Unison boss Dave Prentis puts Jeremy Corbyn on notice after Copeland 'disaster'
A top union boss who twice backed Jeremy Corbyn to become Labour leader today warned he must come up with a plan to improve the party's fortunes following last night's by-election results.
Dave Prentis, the general secretary of Unison, said the party's defeat to the Tories in Copeland was "disastrous" and warned that working people could not wait forever for a Labour government.
He also broke ranks with Mr Corbyn by insisting the result in Stoke, which Labour won but with a reduced majority, "should never have been in doubt".
By contrast, Mr Corbyn and his allies have today sought to stress the significance of that victory, which saw Ukip leader Paul Nuttall pushed into second place.
Mr Prentis' comments are significant because Mr Corbyn relied heavily on the continuing support of union leaders when he was challenged last year, and his position would come under severe threat if that melted away.
In a statement, the Unison chief said: "No-one objective could argue last night’s by-election results were good for Labour.
“While it was pleasing to see Ukip put in its place, Stoke should never have been in doubt and the result in Copeland was disastrous.
"The blame for these results does not lie solely with Jeremy Corbyn, but he must take responsibility for what happens next.

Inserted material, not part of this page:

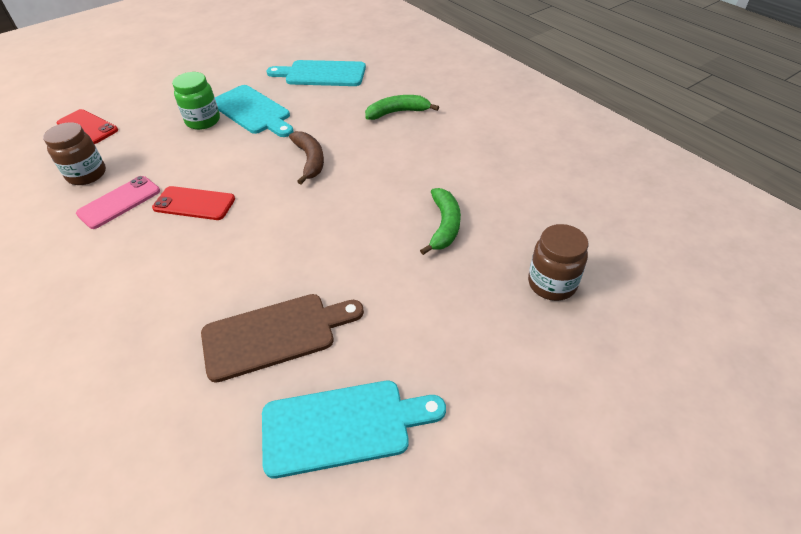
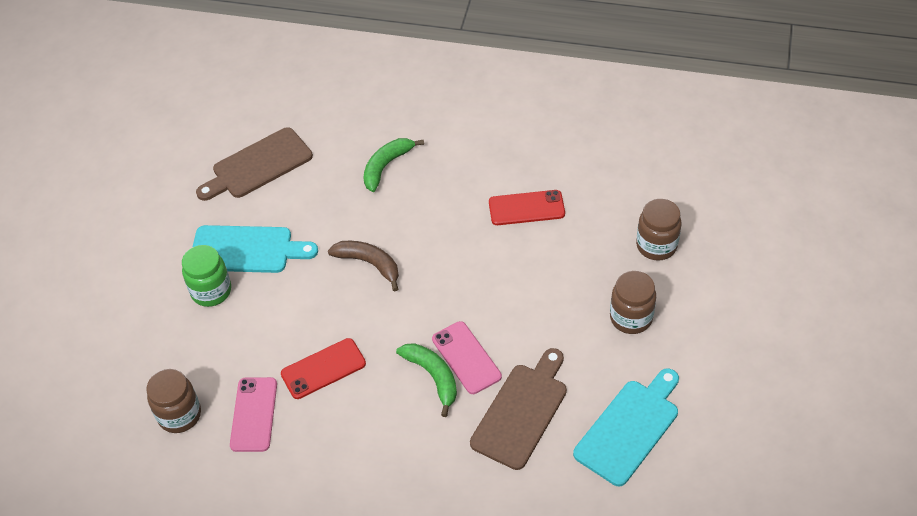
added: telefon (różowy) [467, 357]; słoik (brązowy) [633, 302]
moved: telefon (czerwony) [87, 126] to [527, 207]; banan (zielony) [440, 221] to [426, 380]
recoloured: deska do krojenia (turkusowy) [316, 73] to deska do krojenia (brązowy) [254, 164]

Nurses, teaching assistants, care workers and ordinary people everywhere need a Labour government. Jeremy has to show he understands how to turn things around and deliver just that."
Meanwhile, the Copeland result also caused a fresh row in the battle to be the general secretary of Unite.
Challenger Gerard Coyne said the defeat had his rival Len McCluskey's "fingerprints all over it" because he had consistently backed Jeremy Corbyn.
He said: "The Copeland meltdown is at Len McCluskey's door. As John McDonnell said this morning , Labour lost Copeland because of Jeremy Corbyn’s ambiguous attitude to nuclear power.
"But Mr McCluskey put thousands of pounds of Unite’s money into helping Jeremy Corbyn gain and retain the Labour leadership, knowing that he is a lifelong opponent of nuclear power.
"What sort of message does that convey to the nearly 3,000 Unite members employed at the Sellafield plant, in Copeland?
"McCluskey’s obsession with Westminster politics has created a disconnect between the political objectives of the union and the interests of its members."
But a spokesman for Mr McCluskey's leadership campaign said: "Unite members will be baffled by this nonsense when they see daily that Len McCluskey's priority is to fight for their jobs, pay and pensions, as he is doing today for the tens of thousands of UK workers who depend on the auto industry for their livelihoods."